I read this in my email but I'm back on Substack today and reading it again. This part - "allowing myself to experiment, to not think about what readers want but what I need to write, right now, to get through these hard days" resonates so completely with me right now. I am grappling with this, in the face of all that is impending. And yet I don't think it's going to get easier.

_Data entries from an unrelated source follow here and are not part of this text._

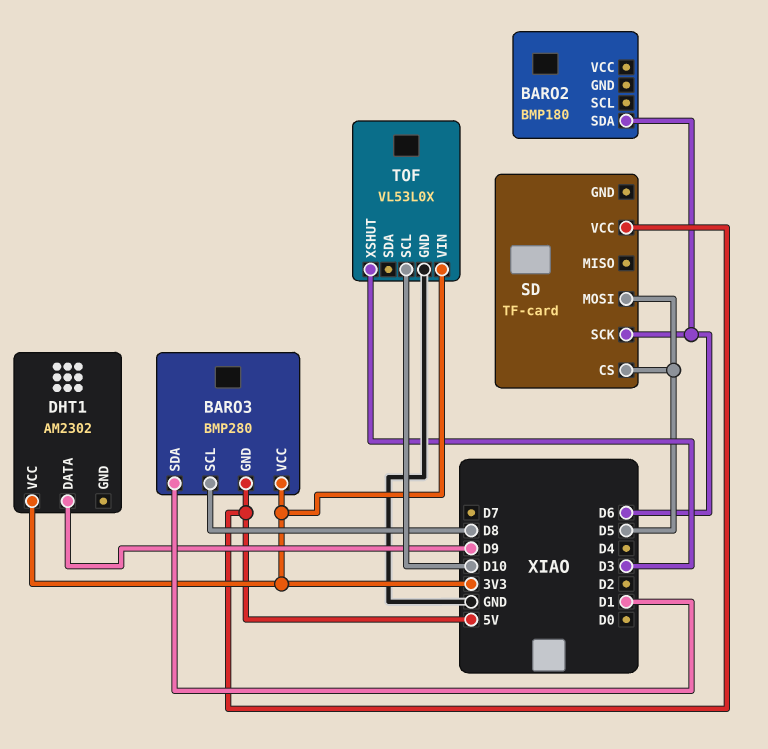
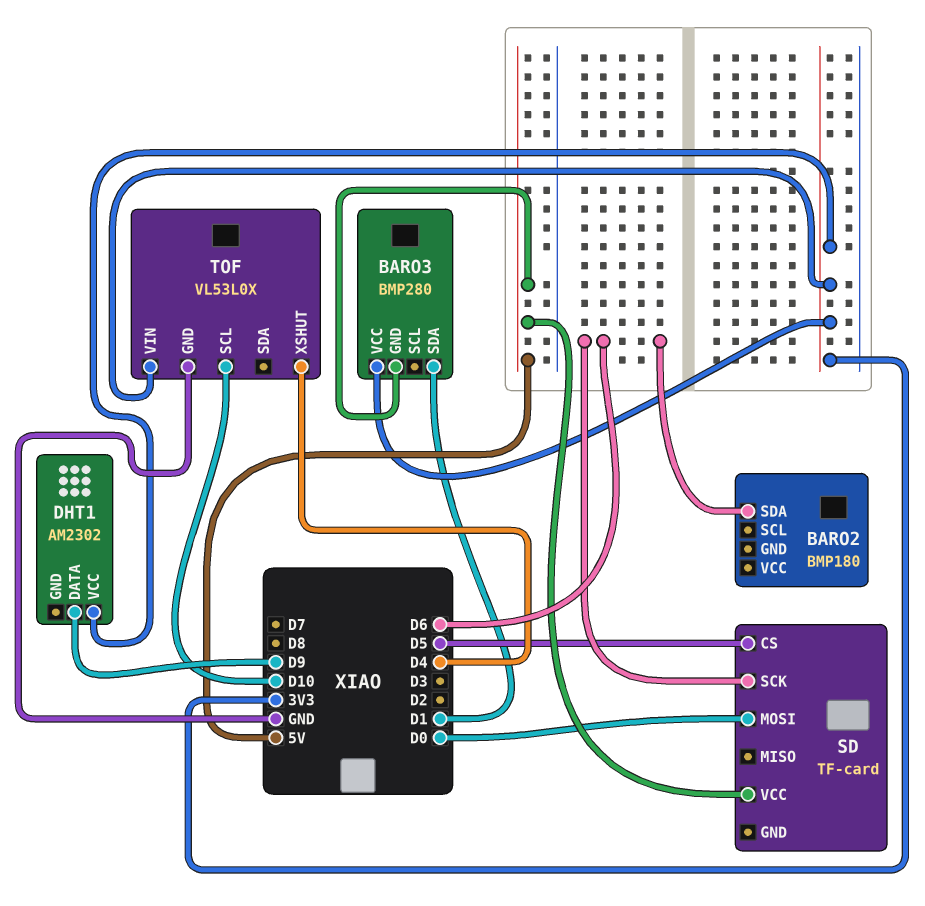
BARO3 pin SCL: D8 -> none
SD pin MOSI: D5 -> D0
TOF pin XSHUT: D3 -> D4

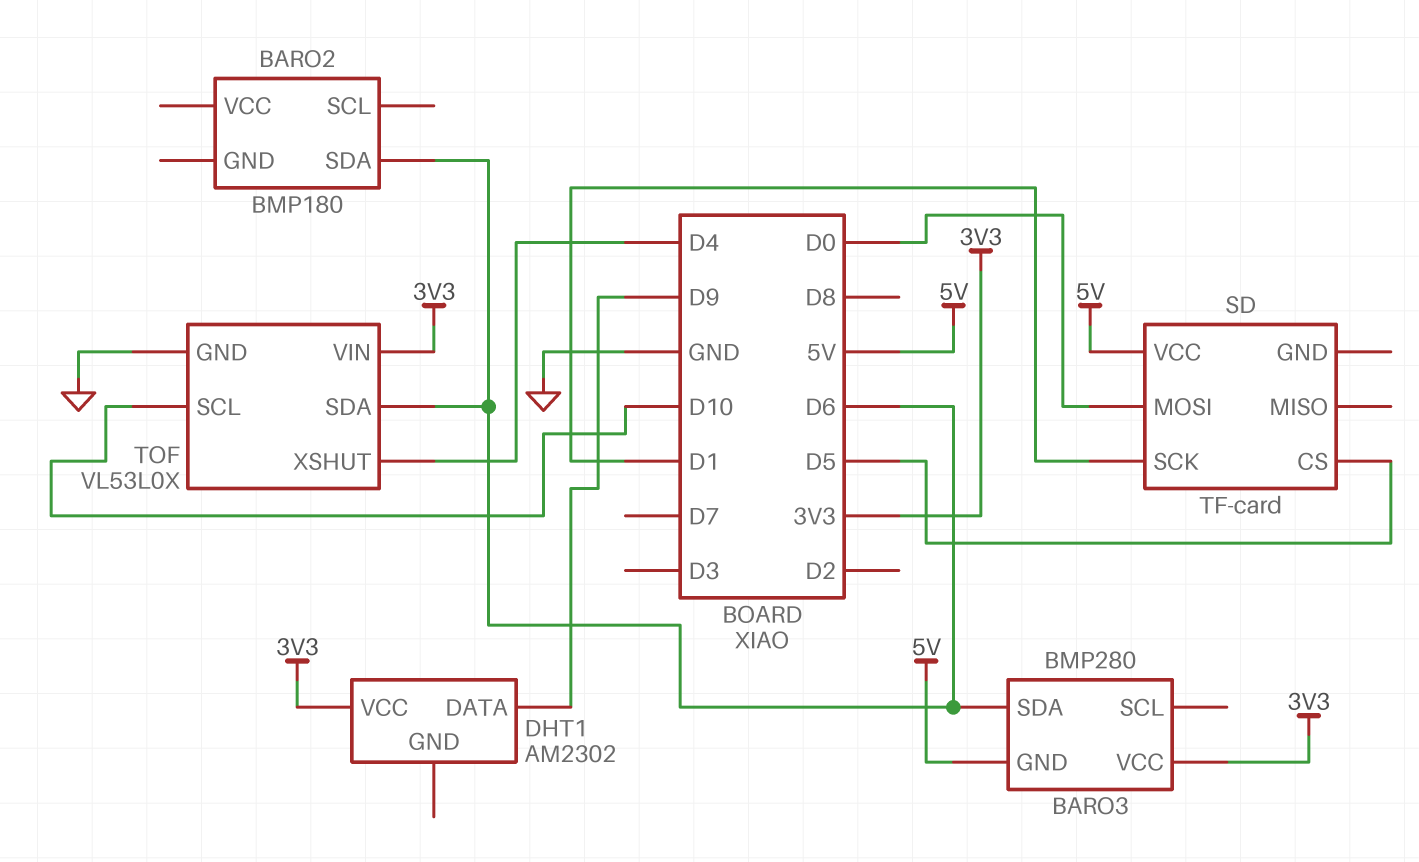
BARO3 pin SDA: D1 -> D6
SD pin SCK: D6 -> D1
TOF pin SDA: none -> D6

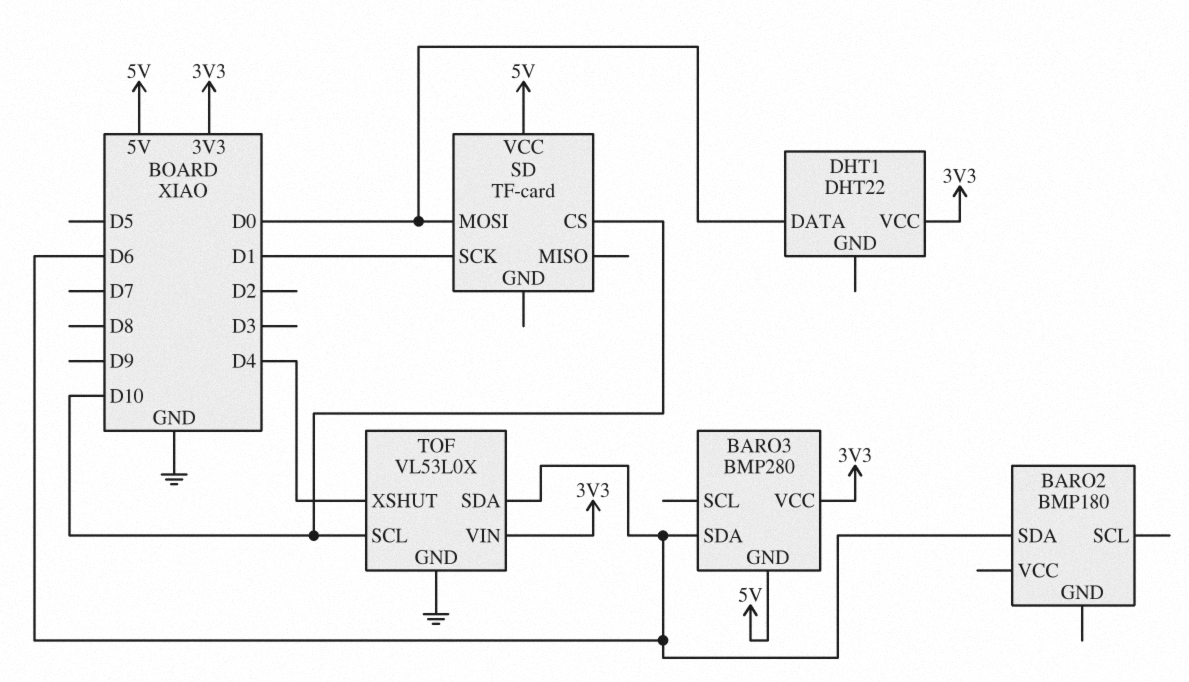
DHT1: AM2302 -> DHT22
DHT1 pin DATA: D9 -> D0
SD pin CS: D5 -> D10

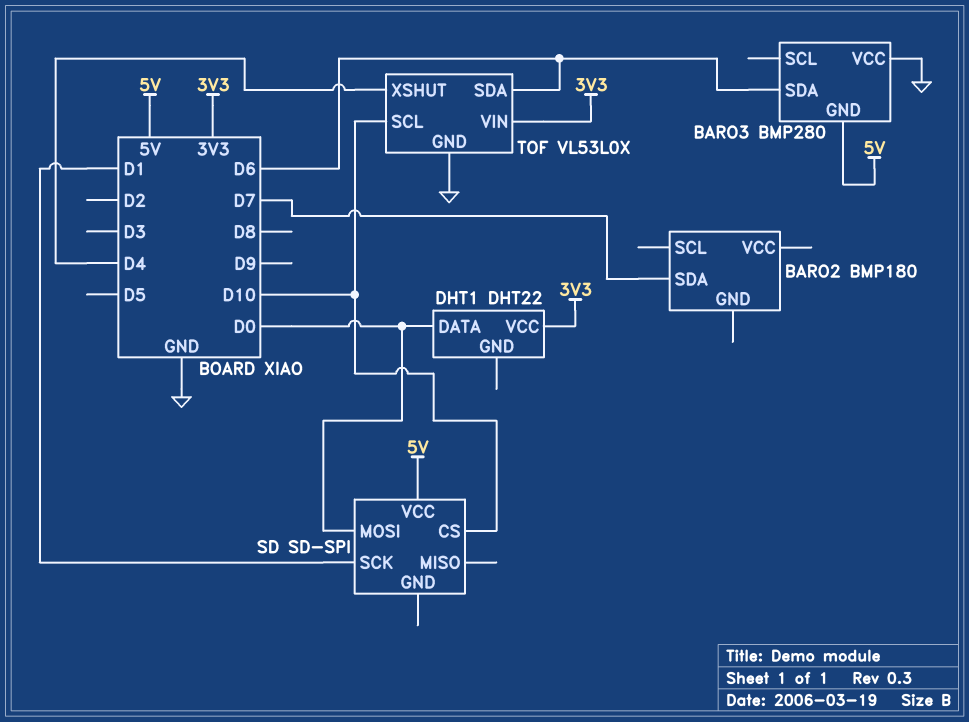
BARO2 pin SDA: D6 -> D7
BARO3 pin VCC: 3V3 -> GND
SD: TF-card -> SD-SPI

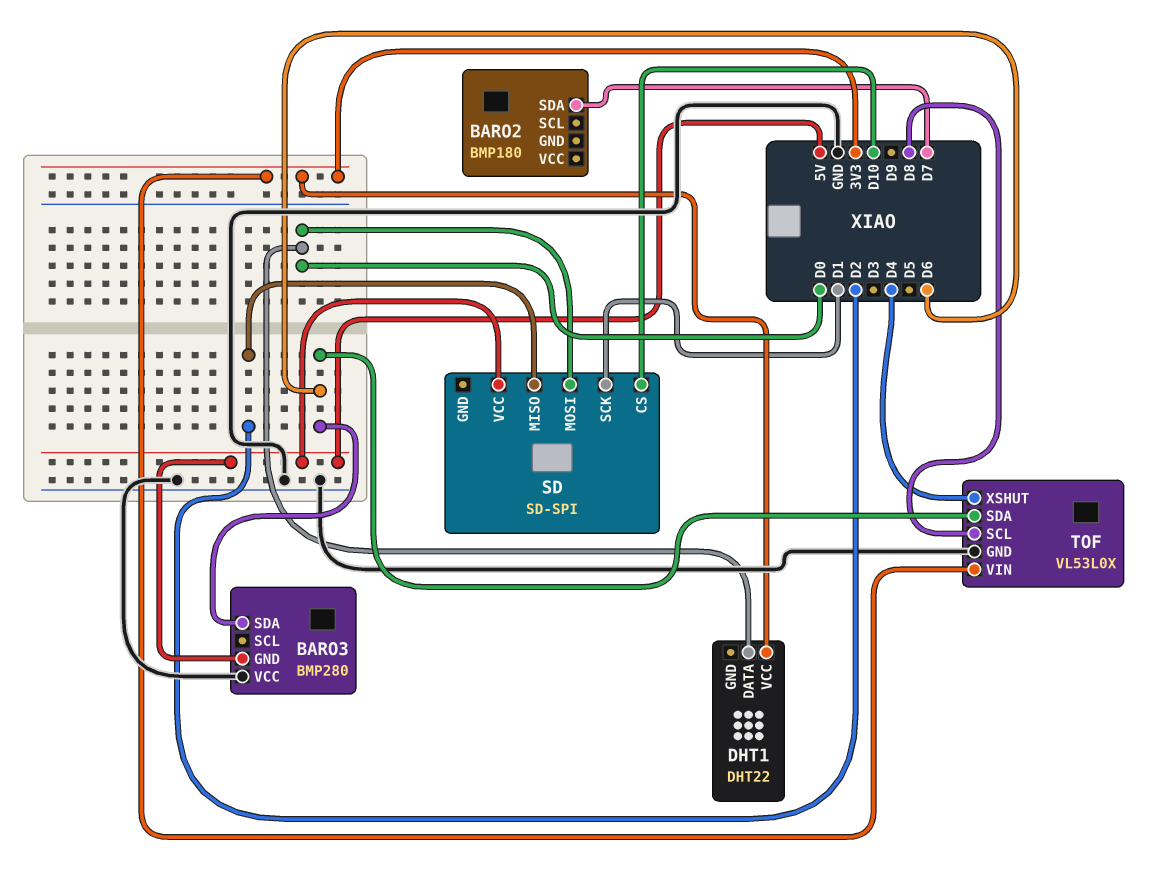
SD pin MISO: none -> D2
TOF pin SCL: D10 -> D8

Thanks for the reminder about Nox - I haven't thought about that for years. I didn't know about The Gorgeous Nothings! It sounds like just what I need today. ♡ x
Edit: Also, I want to add - I was reading the discourse about Shy Girl on LinkedIn, and someone commented with “who cares who writes these books - a good story is a good story”. I shut the tab down and I ached and ached and ached. For all the stories I haven’t had the courage to write, for the words I haven’t published. For the dreams that keep slipping further from my reach with each new global crisis. For my heightened sensitivity and lack of audacity. For the way that creatives are being diminished by consumers who don’t understand blood and tears and craft. Sigh.
So beautiful Dani. This: “You come too… Mum, which is apparently what my older brother said before we left for the irrigation channel in which he and my father drowned. She wrote how much, in some ways, she wished she had, and how she knew she would still be hearing that phrase on her last day before she went to join them again.”